Dans cette chambre jaune pâle, j'avais entrepris un petit jeu inspiré du jeu du pendu : rapidement sur une feuille, je dessine des objets présents sur la table - un verre, une cruche et un paquet de mouchoir - et lui demande de trouver leur nom, une fois inscrits sur le papier la première et la dernière lettres du mot et des tirets pour les lettres manquantes. 

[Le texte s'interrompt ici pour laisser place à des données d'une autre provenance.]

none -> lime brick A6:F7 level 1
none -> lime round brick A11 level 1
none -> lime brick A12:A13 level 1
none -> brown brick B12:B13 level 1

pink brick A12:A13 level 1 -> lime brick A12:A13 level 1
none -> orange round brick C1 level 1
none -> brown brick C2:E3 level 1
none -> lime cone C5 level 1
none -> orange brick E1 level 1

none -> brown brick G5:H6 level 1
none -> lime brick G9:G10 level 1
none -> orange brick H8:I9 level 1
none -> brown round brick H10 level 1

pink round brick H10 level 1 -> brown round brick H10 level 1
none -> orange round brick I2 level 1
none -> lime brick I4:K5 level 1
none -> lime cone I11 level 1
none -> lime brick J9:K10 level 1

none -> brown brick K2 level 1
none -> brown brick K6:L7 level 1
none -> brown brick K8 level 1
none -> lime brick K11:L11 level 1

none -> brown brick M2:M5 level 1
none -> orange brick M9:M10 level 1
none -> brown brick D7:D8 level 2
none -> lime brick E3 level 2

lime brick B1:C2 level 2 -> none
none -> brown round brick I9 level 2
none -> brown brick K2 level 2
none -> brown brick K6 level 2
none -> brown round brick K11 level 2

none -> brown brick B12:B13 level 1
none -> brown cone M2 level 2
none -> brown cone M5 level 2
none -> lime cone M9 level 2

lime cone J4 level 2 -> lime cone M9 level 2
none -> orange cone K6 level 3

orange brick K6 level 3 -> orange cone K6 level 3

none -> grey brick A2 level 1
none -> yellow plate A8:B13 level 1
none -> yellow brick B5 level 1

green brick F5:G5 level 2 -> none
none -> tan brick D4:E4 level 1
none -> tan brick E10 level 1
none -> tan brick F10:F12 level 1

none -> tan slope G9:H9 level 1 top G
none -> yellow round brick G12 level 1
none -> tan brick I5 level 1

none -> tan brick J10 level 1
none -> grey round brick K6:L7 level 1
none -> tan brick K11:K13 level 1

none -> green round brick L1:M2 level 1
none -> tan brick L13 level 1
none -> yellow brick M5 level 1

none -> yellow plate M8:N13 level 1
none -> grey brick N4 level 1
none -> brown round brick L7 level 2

Elle regarde le dessin du verre accompagné de V_ _ _E.
- Eau!
- Non, ce n'est pas ce qu'il y a dedans, c'est le récipient.
- Je ne vois pas.
Pour finir, après quelques hésitations et des "je ne sais pas", elle dit Vase!
Pas si bête.

Des chansons, il ne lui reste en général que quelques vers, souvent quelques mots seulement qu'elle ressasse très joyeusement en boucle. Il y a des airs connus (La bohème) où des ritournelles militantes qu'elle tient de son père royaliste. Celle qui revient en rengaine, sans doute parce que les seuls mots dont elle se souvient la décrivent si bien, c'est Sarah, écrite par Moustaki.
Allant et venant dans son appartement, se perdant de la cuisine au salon mais poursuivant sa route avec une obstination de jouet mécanique, elle fredonne sans arrêt :
- La femme qui est dans mon lit n'a plus vingt ans depuis longtemps.

Elle dit vrai.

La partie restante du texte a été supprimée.